This paper introduces DeepSeekMath 7B, a LLM designed to push the limits of mathematical reasoning. The model is based on the DeepSeek-Coder-Base-v1.5 7B and is pre-trained with 120B math-related tokens from Common Crawl, natural language, and code data. A key contribution is the introduction of Group Relative Policy Optimization (GRPO), a variant of Proximal Policy Optimization (PPO) that enhances mathematical reasoning while optimizing memory usage.
The paper highlights the following achievements:
- DeepSeekMath 7B achieves 51.7\% accuracy on the MATH benchmark without external toolkits or voting, approaching the performance of Gemini-Ultra and GPT-4.
- Self-consistency over 64 samples from DeepSeekMath 7B reaches 60.9\% on MATH.
- The model demonstrates proficiency in other mathematical reasoning benchmarks such as GSM8K, SAT, C-Math, and Gaokao.
The authors attribute the model's mathematical reasoning capability to two factors:
- The use of publicly available web data through a data selection pipeline.
- The introduction of GRPO.
The paper argues that code training improves a model's ability to solve mathematical problems with and without tool use.
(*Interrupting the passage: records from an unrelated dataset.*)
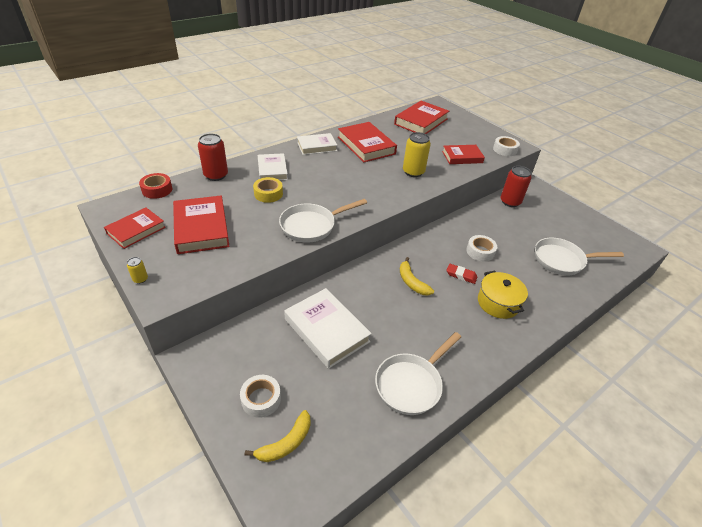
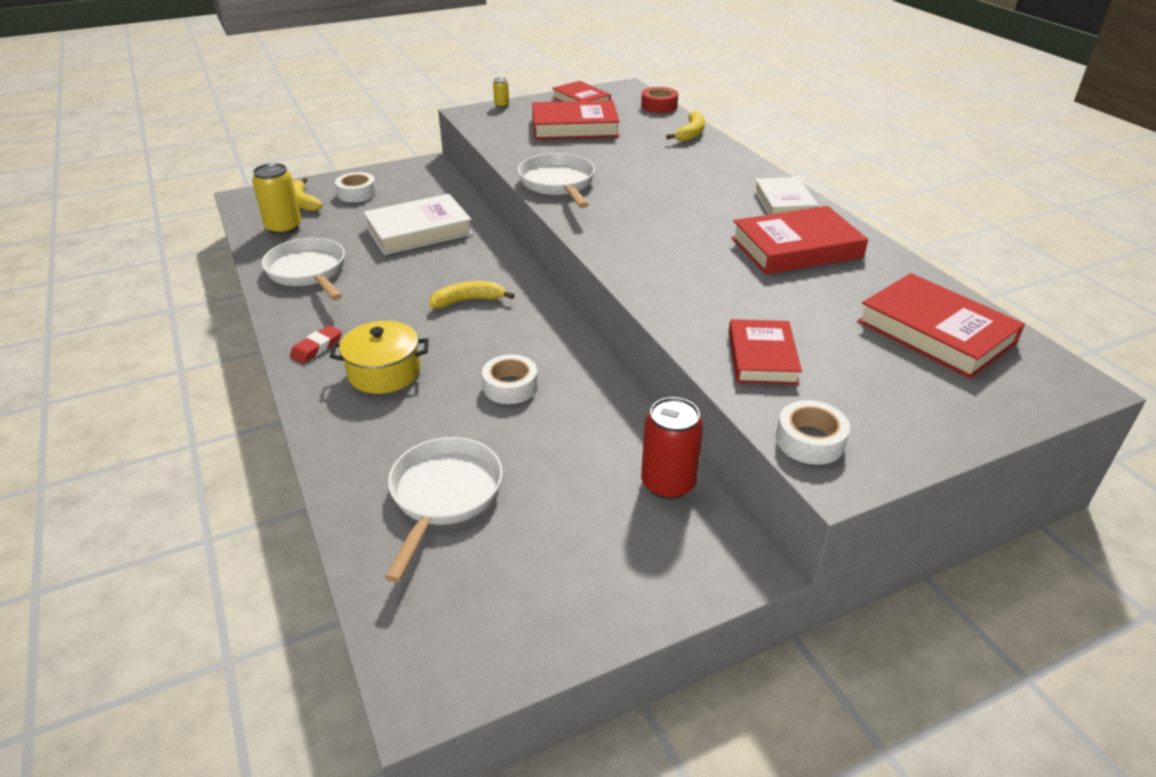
camera: 105 degrees right, 5 degrees down
(216, 175) = (690, 133): red can -> yellow banana
(268, 194) = (640, 162): yellow tape -> none
(272, 170) = (704, 166): white book -> none
(413, 172) = (696, 283): yellow can -> yellow can (284, 228)
(461, 275) = (461, 350): red eraser -> red eraser (317, 348)

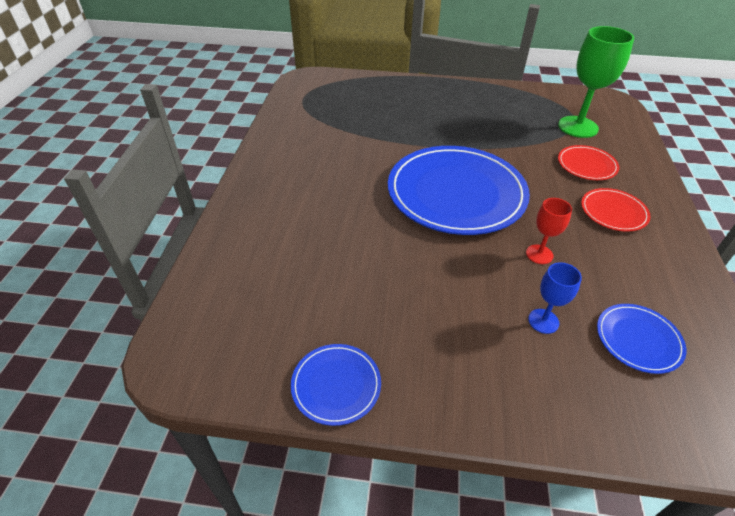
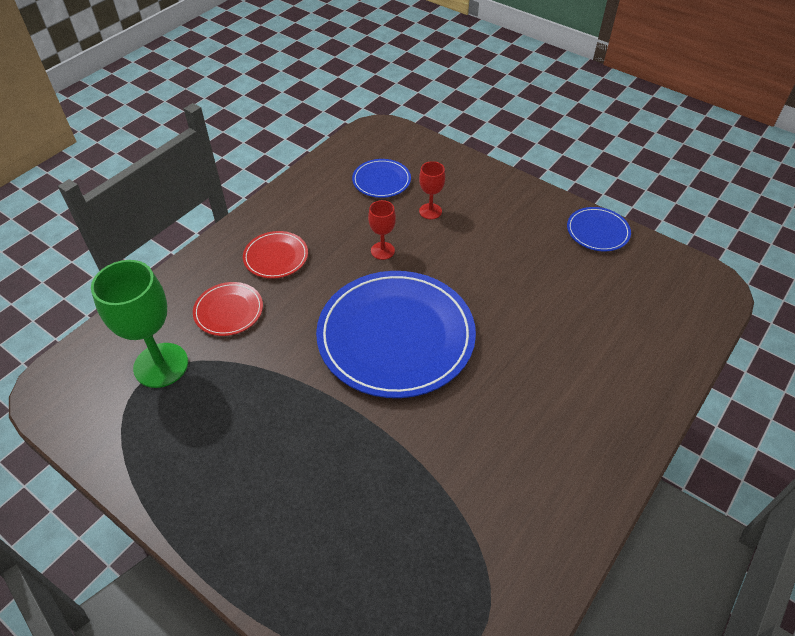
camera: 150 degrees left, 5 degrees up
(543, 321) = (430, 211): blue goblet -> red goblet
The paper also argues that while training on arXiv papers is common, it brought no notable improvements on all mathematical benchmarks adopted in this paper.
The paper also introduces the GRPO algorithm, a variant reinforcement learning (RL) algorithm of PPO, which reduces training resources by foregoing the critic model and estimating the baseline from group scores. The authors provide a unified paradigm to understand different methods such as Rejection Sampling Fine-Tuning (RFT), Direct Preference Optimization (DPO), PPO, and GRPO, conceptualizing them as direct or simplified RL techniques.
The paper also includes:
- A discussion on why RL boosts the performance of instruction-tuned models.
- Potential directions to achieve more effective RL based on the unified paradigm.
The key contributions of the work are:
- Scalable math pre-training, including the DeepSeekMath Corpus, a high-quality dataset of 120B tokens extracted from Common Crawl.
- The pre-trained base model DeepSeekMath-Base 7B achieves performance comparable to Minerva 540B.
- The introduction of GRPO, an efficient and effective RL algorithm that enhances performance while reducing training resources.
- A unified paradigm for understanding different methods like RFT, DPO, and PPO.
The authors evaluated their models on a range of English and Chinese mathematical reasoning benchmarks, including GSM8K, MATH, SAT, C-Math, and Gaokao. They also assessed the models' ability to generate self-contained text solutions, solve problems using Python, and conduct formal theorem proving using miniF2F with Isabelle.
The data collection process for the DeepSeekMath Corpus involved an iterative pipeline, starting with OpenWebMath as a seed corpus. A fastText model was trained to identify more mathematical web pages from Common Crawl. The collected pages were ranked, and only the top-ranking ones were preserved. The process was repeated iteratively, with human annotation used to refine the seed corpus and improve the performance of the fastText model. Benchmark contamination was avoided by filtering out web pages containing questions or answers from English and Chinese mathematical benchmarks.
The authors compared the DeepSeekMath Corpus with other math-training corpora, including MathPile, OpenWebMath, and Proof-Pile-2. They found that the DeepSeekMath Corpus was of high quality, covered multilingual mathematical content, and was the largest in size. The evaluation results showed that the model trained on the DeepSeekMath Corpus had a clear performance lead.
The training data for the RL phase consisted of chain-of-thought-format questions related to GSM8K and MATH from the supervised fine-tuning (SFT) data. The reward model was trained based on the DeepSeekMath-Base 7B. GRPO was used to update the policy model, and DeepSeekMath-RL 7B was evaluated on various benchmarks. The results showed that DeepSeekMath-RL 7B achieved significant performance gains, surpassing all open-source models and the majority of closed-source models.
The authors investigated the effect of code training on mathematical reasoning by experimenting with two-stage and one-stage training settings. They found that code training improved program-aided mathematical reasoning under both settings. Code training also improved mathematical reasoning without tool use, but combining code tokens and math tokens for one-stage training compromised performance. They also found that arXiv papers were ineffective in improving mathematical reasoning in their experiments.
The authors provide a unified paradigm to analyze different training methods, such as SFT, RFT, DPO, PPO, and GRPO, and conduct experiments to explore the factors of the unified paradigm. They divide the data source into online sampling and offline sampling, and find that online RFT significantly outperforms RFT. They also highlight the efficiency of altering positive and negative gradient coefficients in GRPO. Furthermore, they explore iterative RL and find that it significantly improves performance.
The authors evaluate the Pass@K and Maj@K accuracy of the Instruct and RL models and find that RL enhances Maj@K's performance but not Pass@K. They suggest that RL enhances the model's overall performance by rendering the output distribution more robust. They also discuss how to achieve more effective RL, focusing on data source, algorithms, and reward function.